Patrick Deneen's new book has been attracting a lot of attention as have other authors in the past few years who cheer the rise of an anti-liberal movement and speculate on what might replace it. But the problems with such exercises are very serious indeed. Alasdair MacIntyre himself is perhaps aware of those problems more than just about anybody else, and because of that is extremely reluctant blithely to prescribe solutions even after thinking about these issues for more than half a century. But the great man's reticence has not at all stopped those rushing to bury modern liberalism with puerile glee (e.g., some pamphleteer called Rod Dreher) even as they have not the slightest interest in the hard work of coming up with answers as to what we do in the chaotic aftermath--never mind in the much longer term. This essay disabuses such people of their apocalypticism on the cheap, and is worth your time, not least for insights such as this: "Liberal capitalism concludes with a march of destruction through the human psyche itself."

The author's point is born out by several recent and important books, some previously noted on here under the suspect category of "spirituality," which, as I have remarked elsewhere, doesn't exist until and unless you have a market economy interested in such a thing, at which point it becomes just another commodity.

Other books showing the colonizing of the mind by capitalism must include the deeply rewarding work of Todd McGowan, whom I discussed here in detail. He is also the author of Capitalism and Desire: the Psychic Cost of Free Markets, which I have ordered and hope to begin reading as soon as the semester is over. 

Bruce Rogers-Vaughn's Caring for Souls in a Neoliberal Age, published in late 2016, is a very useful attempt to look at the problems of capitalism through the seasoned eyes of a minister and therapist steeped in pastoral theology and aware of the practical and psychological issues among the people he works with and their very real and increasing suffering.

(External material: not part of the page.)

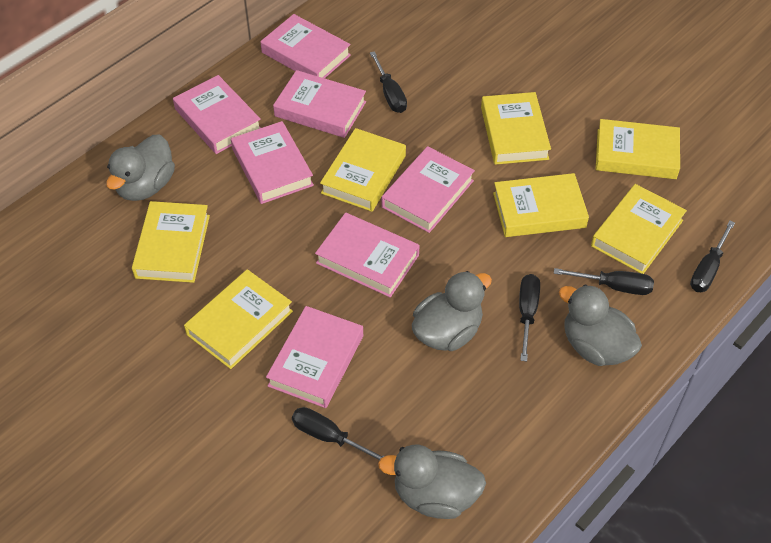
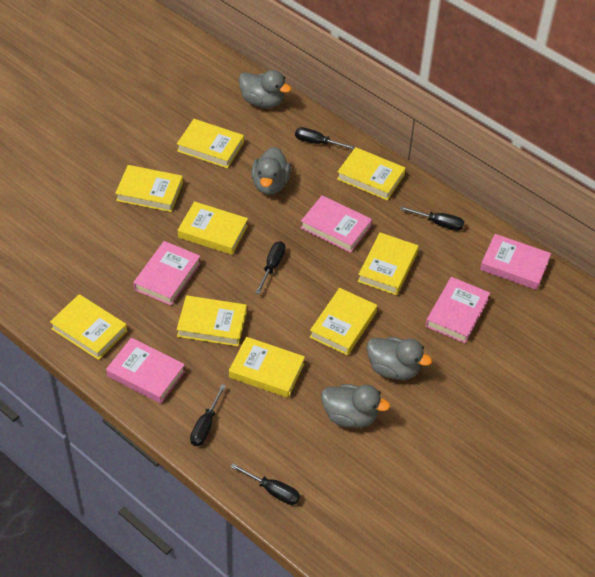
pink book: 7 -> 5
yellow book: 7 -> 9

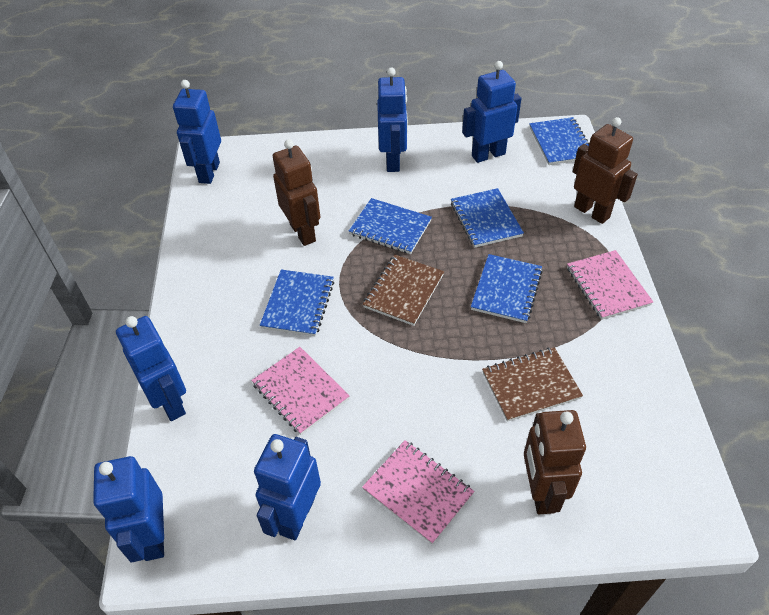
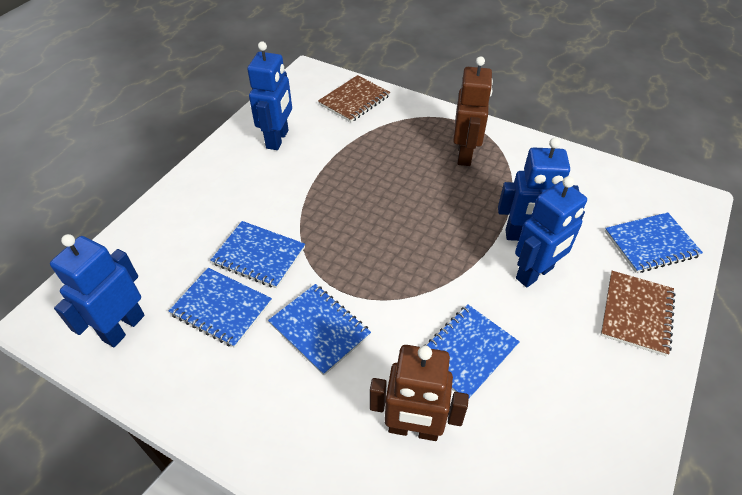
blue robot: 6 -> 4
brown robot: 3 -> 2
pink notebook: 3 -> 0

J. Carrette and R. King are the authors of Selling Spirituality: The Silent Takeover of Religion which is useful in showing how popular appeals to "Buddhism" and "mindfulness" have been little more than capitalist projects in disguise.

Psychopolitics: Neoliberalism and New Technologies of Power  by Byung-Chul Han was released last Christmas, and is on my list to read, as is the forthcoming book by Benjamin Fong, Death and Mastery: Psychoanalytic Drive Theory and the Subject of Late Capitalism.

About the former book the publisher tells us this:
Byung-Chul Han, a star of German philosophy, continues his passionate critique of neoliberalism, trenchantly describing a regime of technological domination that, in contrast to Foucault’s biopower, has discovered the productive force of the psyche. In the course of discussing all the facets of neoliberal psychopolitics fueling our contemporary crisis of freedom, Han elaborates an analytical framework that provides an original theory of Big Data and a lucid phenomenology of emotion. But this provocative essay proposes counter models too, presenting a wealth of ideas and surprising alternatives at every turn.
And about the latter we are told the following by the publisher:

The first philosophers of the Frankfurt School famously turned to the psychoanalytic theories of Sigmund Freud to supplement their Marxist analyses of ideological subjectification. Since the collapse of their proposed "marriage of Marx and Freud," psychology and social theory have grown apart to the impoverishment of both. Returning to this union, Benjamin Y. Fong reconstructs the psychoanalytic "foundation stone" of critical theory in an effort to once again think together the possibility of psychic and social transformation.
Drawing on the work of Hans Loewald and Jacques Lacan, Fong complicates the famous antagonism between Eros and the death drive in reference to a third term: the woefully undertheorized drive to mastery. Rejuvenating Freudian metapsychology through the lens of this pivotal concept, he then provides fresh perspective on Theodor Adorno, Max Horkheimer, and Herbert Marcuse's critiques of psychic life under the influence of modern cultural and technological change. The result is a novel vision of critical theory that rearticulates the nature of subjection in late capitalism and renews an old project of resistance.